Para muchos de nosotros, el estrés es sólo un subproducto de nuestra vida cotidiana que hemos aprendido a sobrellevar, pero es importante tratar y resolver las causas del estrés, porque cuando no se controla, puede desencadenar trastornos del estado de ánimo que afectan nuestra salud mental e incluso física. Aquí te contamos sobre cuatro señales físicas a las que deberías poner atención.

 

 

1. Falta de energía.

El estrés no sólo afecta la mente, sino que también te afecta fisiológicamente al liberar la hormona cortisol en el torrente sanguíneo, que imita el esfuerzo físico al acelerar la respiración y la frecuenta cardíaca, lo que produce el sentimiento de excesivo cansancio.

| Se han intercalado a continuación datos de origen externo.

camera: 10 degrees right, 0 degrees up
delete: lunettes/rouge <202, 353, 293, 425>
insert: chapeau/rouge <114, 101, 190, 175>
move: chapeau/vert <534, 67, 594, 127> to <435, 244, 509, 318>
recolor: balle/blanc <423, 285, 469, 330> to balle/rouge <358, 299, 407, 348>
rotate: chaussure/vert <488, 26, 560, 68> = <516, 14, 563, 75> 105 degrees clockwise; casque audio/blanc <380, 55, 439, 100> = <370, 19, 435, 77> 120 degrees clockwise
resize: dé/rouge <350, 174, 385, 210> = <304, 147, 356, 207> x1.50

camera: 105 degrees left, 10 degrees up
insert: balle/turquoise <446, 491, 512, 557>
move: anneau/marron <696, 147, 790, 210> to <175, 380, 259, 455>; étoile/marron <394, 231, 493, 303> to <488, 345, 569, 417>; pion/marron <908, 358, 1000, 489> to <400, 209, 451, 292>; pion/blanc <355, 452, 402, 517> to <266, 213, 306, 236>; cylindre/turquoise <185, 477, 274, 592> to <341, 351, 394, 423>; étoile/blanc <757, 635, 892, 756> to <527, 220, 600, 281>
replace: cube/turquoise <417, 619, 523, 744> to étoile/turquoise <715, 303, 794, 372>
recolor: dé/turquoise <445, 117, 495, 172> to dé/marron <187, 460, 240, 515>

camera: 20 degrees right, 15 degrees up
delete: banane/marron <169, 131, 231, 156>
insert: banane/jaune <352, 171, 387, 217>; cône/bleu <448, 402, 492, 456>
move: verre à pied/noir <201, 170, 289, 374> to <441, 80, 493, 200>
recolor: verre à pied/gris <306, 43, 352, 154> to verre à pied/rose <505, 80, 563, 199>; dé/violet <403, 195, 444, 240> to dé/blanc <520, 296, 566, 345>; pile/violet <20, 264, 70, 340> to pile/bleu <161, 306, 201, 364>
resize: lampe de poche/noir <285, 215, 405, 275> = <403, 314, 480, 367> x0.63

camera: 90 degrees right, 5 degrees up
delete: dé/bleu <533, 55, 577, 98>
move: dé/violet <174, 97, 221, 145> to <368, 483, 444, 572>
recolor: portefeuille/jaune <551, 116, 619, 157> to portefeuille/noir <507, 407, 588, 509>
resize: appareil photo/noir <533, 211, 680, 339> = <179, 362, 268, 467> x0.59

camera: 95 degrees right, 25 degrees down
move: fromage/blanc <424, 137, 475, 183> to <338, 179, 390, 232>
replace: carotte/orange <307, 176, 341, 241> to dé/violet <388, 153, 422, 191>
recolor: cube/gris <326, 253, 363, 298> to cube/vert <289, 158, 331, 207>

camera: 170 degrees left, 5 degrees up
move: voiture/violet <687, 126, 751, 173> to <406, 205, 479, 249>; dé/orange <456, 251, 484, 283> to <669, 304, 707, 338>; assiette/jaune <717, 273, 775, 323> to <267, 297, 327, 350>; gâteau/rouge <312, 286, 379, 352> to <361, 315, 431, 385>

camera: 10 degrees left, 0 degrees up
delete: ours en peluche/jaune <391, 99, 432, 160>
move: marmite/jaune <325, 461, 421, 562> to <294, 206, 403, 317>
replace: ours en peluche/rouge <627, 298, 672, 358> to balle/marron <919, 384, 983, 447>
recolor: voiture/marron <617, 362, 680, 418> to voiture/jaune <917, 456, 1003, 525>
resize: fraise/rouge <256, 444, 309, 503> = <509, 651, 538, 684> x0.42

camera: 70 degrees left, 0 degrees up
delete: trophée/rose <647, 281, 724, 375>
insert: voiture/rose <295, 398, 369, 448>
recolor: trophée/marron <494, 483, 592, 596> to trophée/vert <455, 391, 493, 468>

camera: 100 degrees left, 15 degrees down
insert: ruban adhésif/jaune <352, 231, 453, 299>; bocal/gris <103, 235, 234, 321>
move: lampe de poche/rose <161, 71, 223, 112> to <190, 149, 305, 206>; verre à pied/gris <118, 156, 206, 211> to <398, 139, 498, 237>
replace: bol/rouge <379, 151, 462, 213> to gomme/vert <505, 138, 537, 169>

El estrés también puede ser la culpa de la falta de sueño, ya que interrumpe la capacidad natural del cuerpo de regular sus instintos de sueño-vigilia, causando insomnio.

 

2. Rechinar los dientes.

Rechinar los dientes puede causar problemas importantes con la salud oral incluyendo dolor de mandíbula, daño permanente en los dientes y dolores de cabeza. Este comportamiento inducido por el estrés se asocia a mayor actividad cuando se está dormido. Como no estás alerta, tu cuerpo utiliza la boca para canalizar el estés.

 

3. Enfermarte fácilmente.

Cuando el estrés provoca la liberación de cortisol en el torrente sanguíneo, obstaculiza la función regular del sistema inmunológico. Una manera importante en que lo hace, es suprimiendo la liberación de la hormona DHEA, que apoya la función inmune.

 

4. Cambio de hábitos alimenticios.

No es sorprendente que cuando estamos estresadas tendemos a buscar soluciones a corto plazo para nuestros problemas, pero el estrés puede afectar también nuestros hábitos alimenticios al hacernos querer comer la barra de chocolate que tenemos más cerca. “Comer por estrés” es por lo general algo que se desencadena por la liberación de cortisol, lo que aumenta el apetito y coincide con el bajo estado de ánimo, por lo que hacemos elecciones cómodas pero poco saludables. Por otro lado, muchas personas que sufren de estrés también experimentan una pérdida de apetito, que se cree que está vinculado a la presencia de una hormona liberadora de corticotropina que suprime el hambre.